A season for Cooper’s classes with the Ottawa Snowhawks, who offer weekend adult programs, is about eight weeks. So to get to a point of looking like you know what you’re doing out there? Two months, he says.


“And that’s with half day lessons (four hours) and another half day of practise. So that’s more lesson time then most mountains would give to beginner lessons. Usually it’s only one or two hours.


“The coming back for more lessons is really the key part. A lot of people may think oh, I’ve got it, I can stand up on a snowboard and slide around but, there’s more to it than that.”


It’s undoubtedly a fun pastime, but what about the physical benefits? Cooper says that while most of the movements snowboarders do are hips down, beginners will find themselves with a killer ab workout.


“A lot of new snowboarders find that what gets them at the end of the day is the abs, because you’re constantly falling and getting back up.”


But is it cheaper than hitting the gym? Probably not, but it’s similar in cost to other major sports.


“Gear is often a big chunk of the expense. Especially if you aren’t already into outdoor winter activities. You need good gloves, jackets, etc. But all you need specifically is new boots and a snowboard.


“The weekend program is about $8-900 for the season. 8 full day sessions, half with instructor, half practise. Lift tickets, bus. You don’t have to drive to the mountain, and it’s a fun time.”


Safety Tips?

Crash pants. Stay hydrated, have a good breakfast, and respect your body’s limits. Recognize when you’re getting tired, recognize when you’re starting to fall more often. Don’t be afraid to take a break. And sunscreen definitely, because it’s sunny and overcast.


Typical injuries for beginners?

The major risk is wrists, if you haven’t learned how to fall properly. You can get around that by wearing wrist guards, which is highly recommended for beginners.

The other big one is tailbone. If you’re not falling forward, you’re falling backward.
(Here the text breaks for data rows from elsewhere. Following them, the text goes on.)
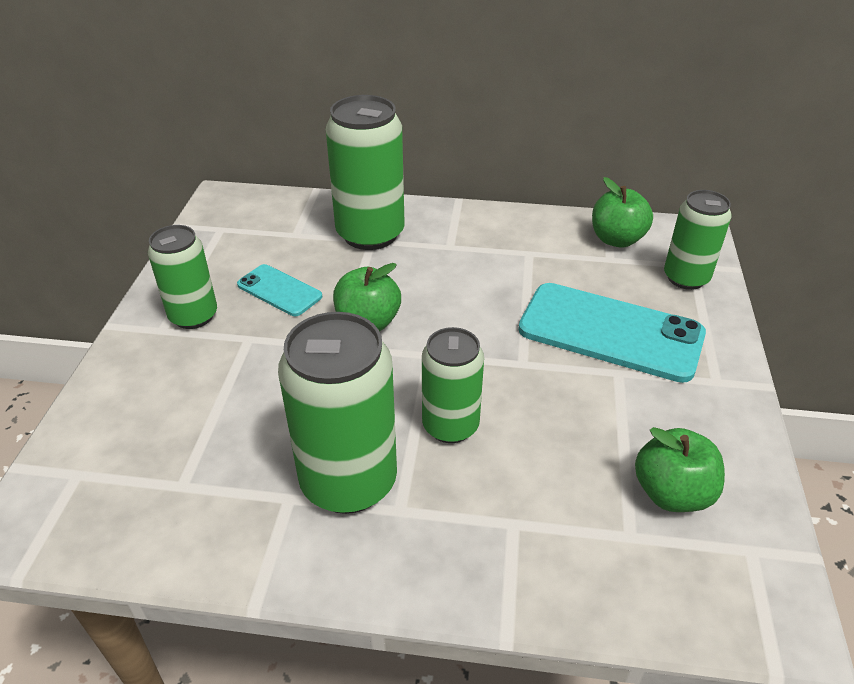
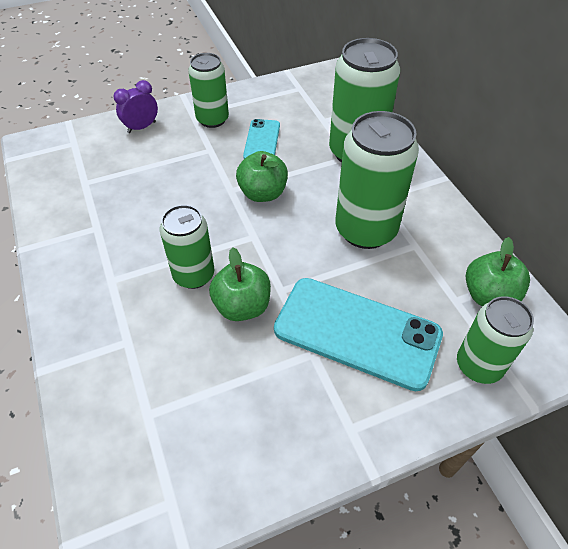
camera: 60 degrees right, 10 degrees up
(129, 387) = (141, 127): none -> purple clock
(348, 481) = (121, 247): green can -> green can (365, 230)
(610, 332) = (357, 332): turquoise phone -> turquoise phone turned 60 degrees counterclockwise
(672, 493) = (201, 430): green apple -> green apple (242, 306)

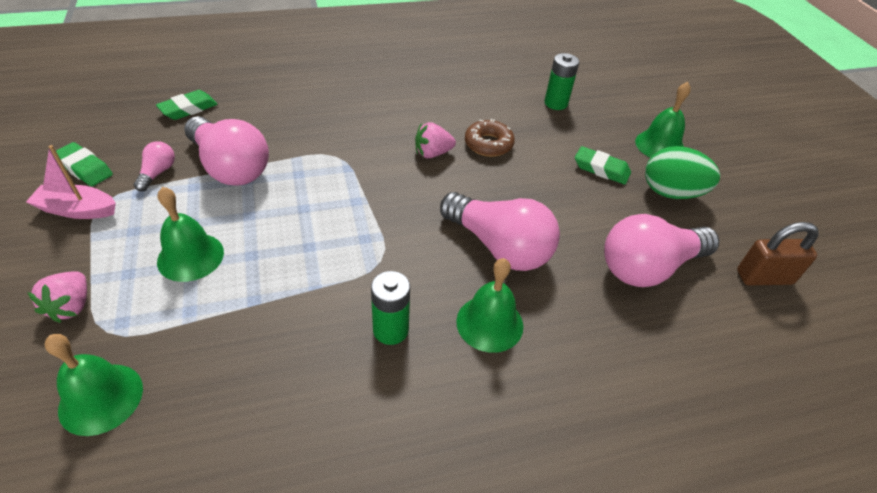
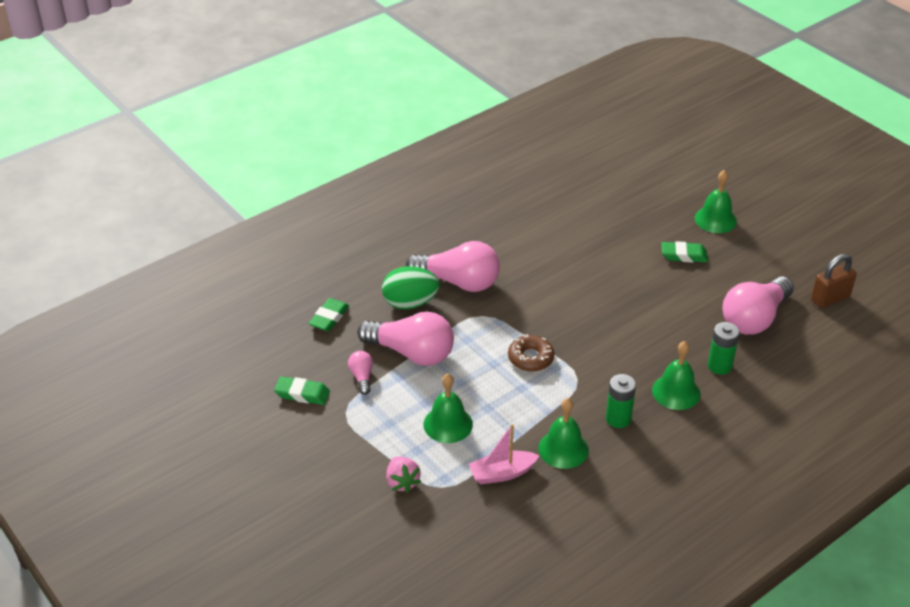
camera: 20 degrees left, 5 degrees down
(77, 210) = (333, 424): pink boat -> pink boat (502, 473)
(101, 398) = (478, 520): green bell -> green bell (563, 449)
(432, 153) = (553, 287): pink strawberry -> none
(488, 144) = (589, 264): brown donut -> brown donut (530, 358)
(499, 247) = (649, 340): pink light bulb -> pink light bulb (458, 282)
(556, 103) = (616, 208): green battery -> green battery (719, 366)
(671, 193) = (742, 257): green egg -> green egg (410, 303)

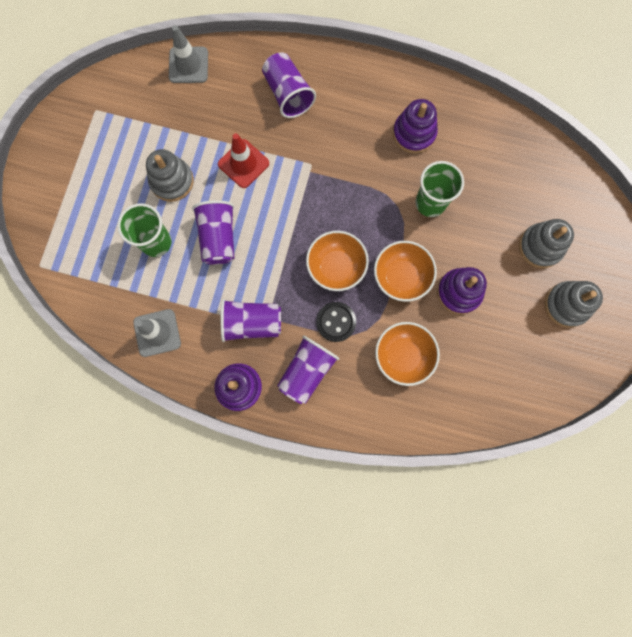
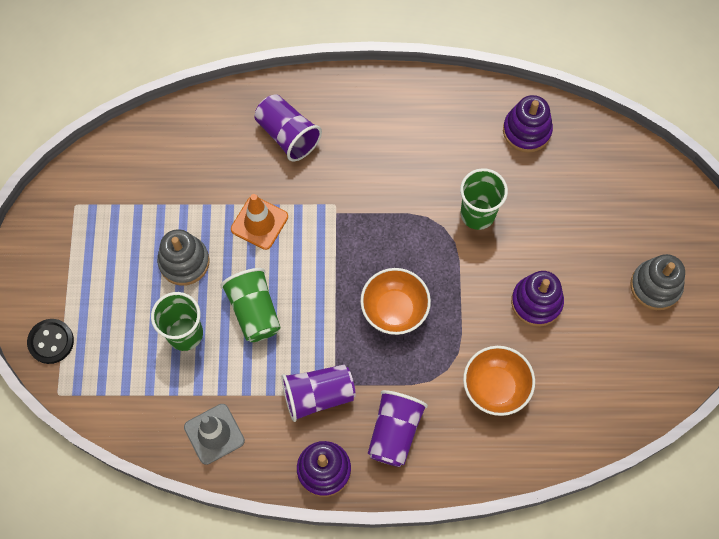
camera: 15 degrees left, 10 degrees down
(188, 65) = (167, 130): grey traffic cone -> none
(218, 238) = (254, 311): purple cup -> green cup
(243, 164) = (259, 223): red traffic cone -> orange traffic cone
(336, 322) = (411, 369): black button -> black button (51, 342)
(401, 277) = (469, 302): orange bowl -> none
(414, 133) = (438, 144): purple stacking toy -> purple stacking toy (526, 131)
(540, 247) = (609, 231): grey stacking toy -> none

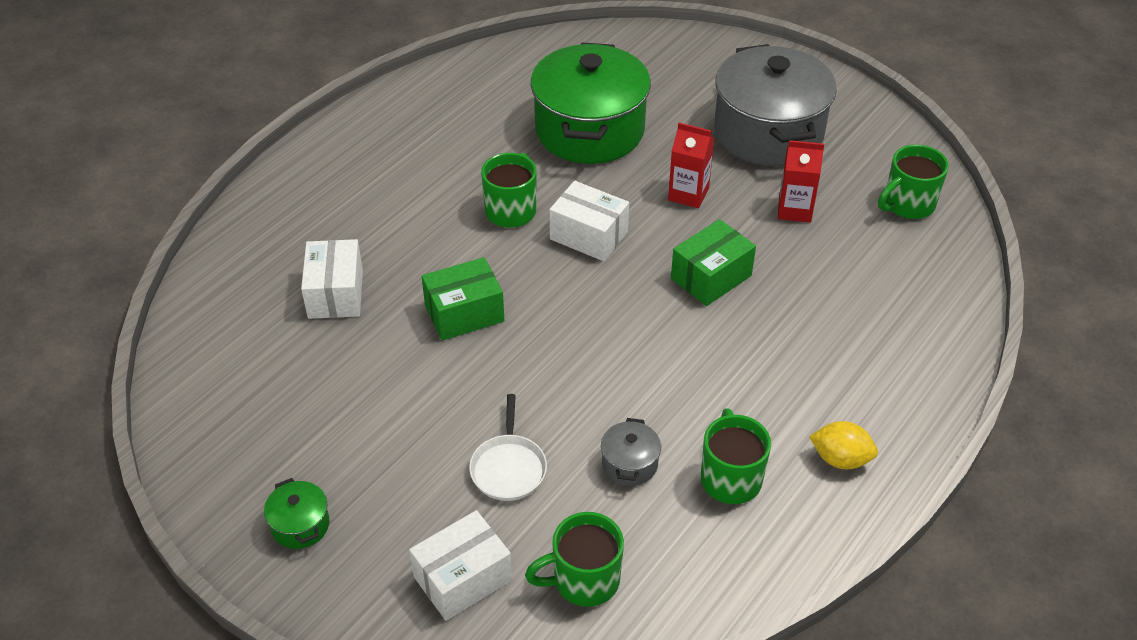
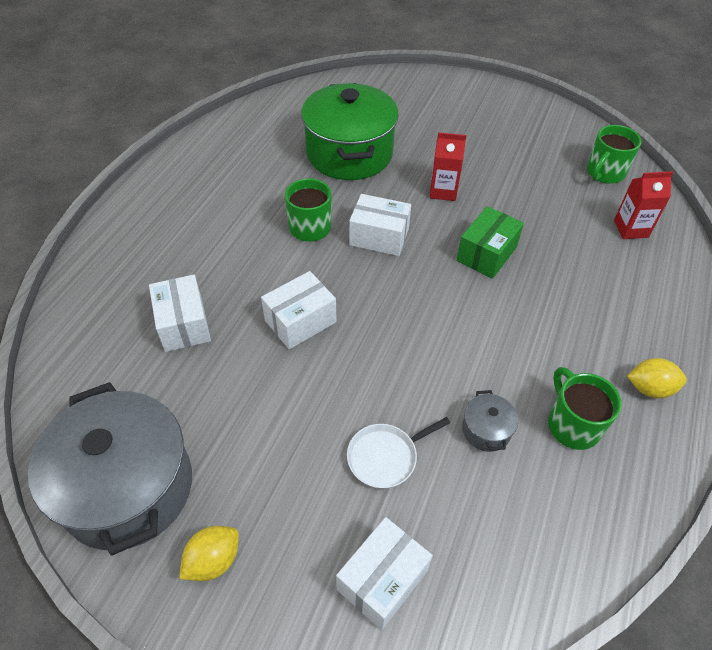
camera: 15 degrees left, 5 degrees up
(300, 525) = (213, 560): green pot -> yellow lemon
(464, 313) = (300, 321): green box -> white box
(508, 468) = (385, 457): white pan -> white pan turned 75 degrees clockwise
(584, 580) = (490, 554): green mug -> none
(768, 132) = (482, 135): grey pot -> grey pot (128, 487)
(794, 210) = (526, 190): red carton -> red carton (631, 229)

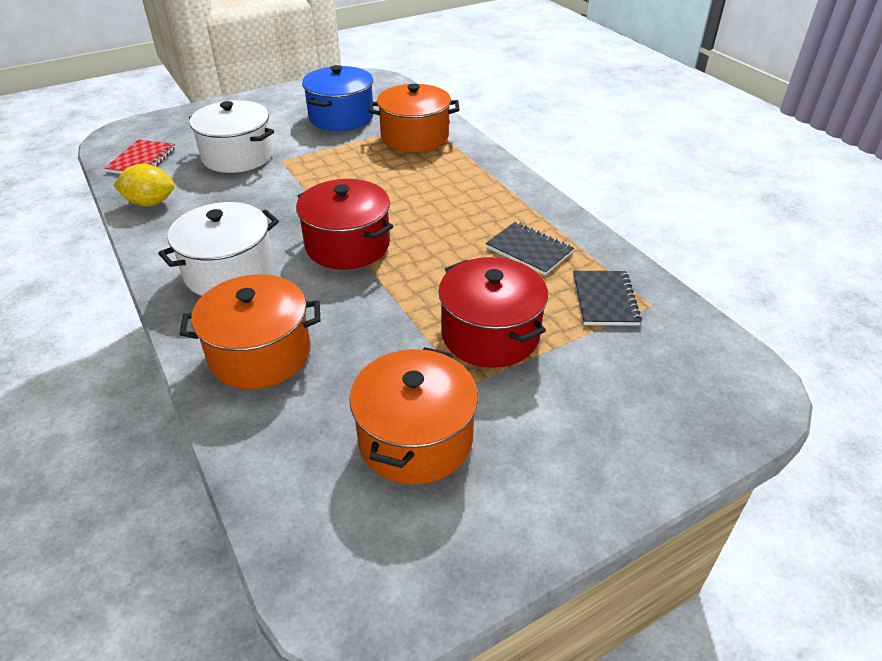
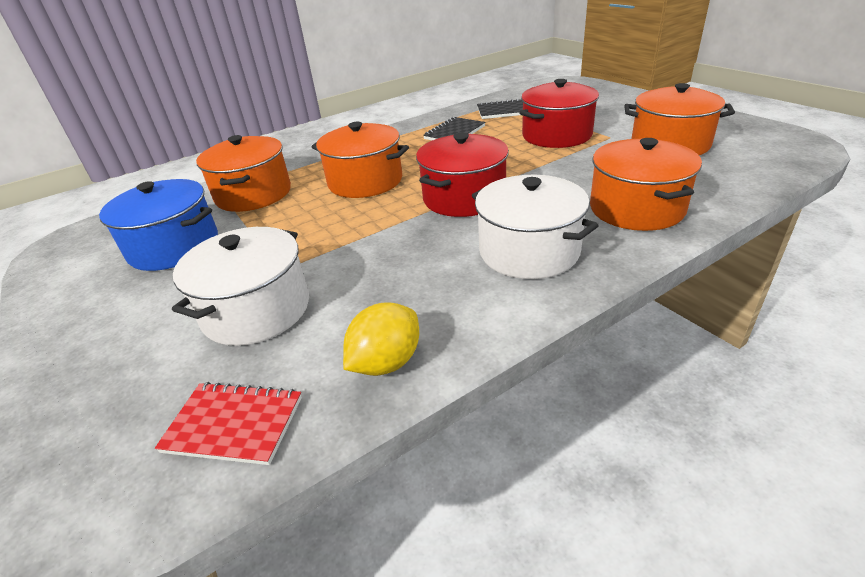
camera: 90 degrees left, 5 degrees down
(150, 203) = (386, 362): yellow lemon -> yellow lemon turned 45 degrees clockwise
(413, 190) = (365, 181): none -> orange pot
Which means landing on your butt and bruising your tailbone, which is not fun. Not a great experience.

If you can Ski, can you Snowboard?

Snowboarding has a steeper learning curve, but yes you can. And vice versa. Partially because of the similar body mechanics, motions and balance, but mostly because you are already familiar with the mountain, navigating in traffic, types of snow, and what patchy areas to avoid. That’s actually what causes a lot of stress for beginners on the mountain, just being in the environment.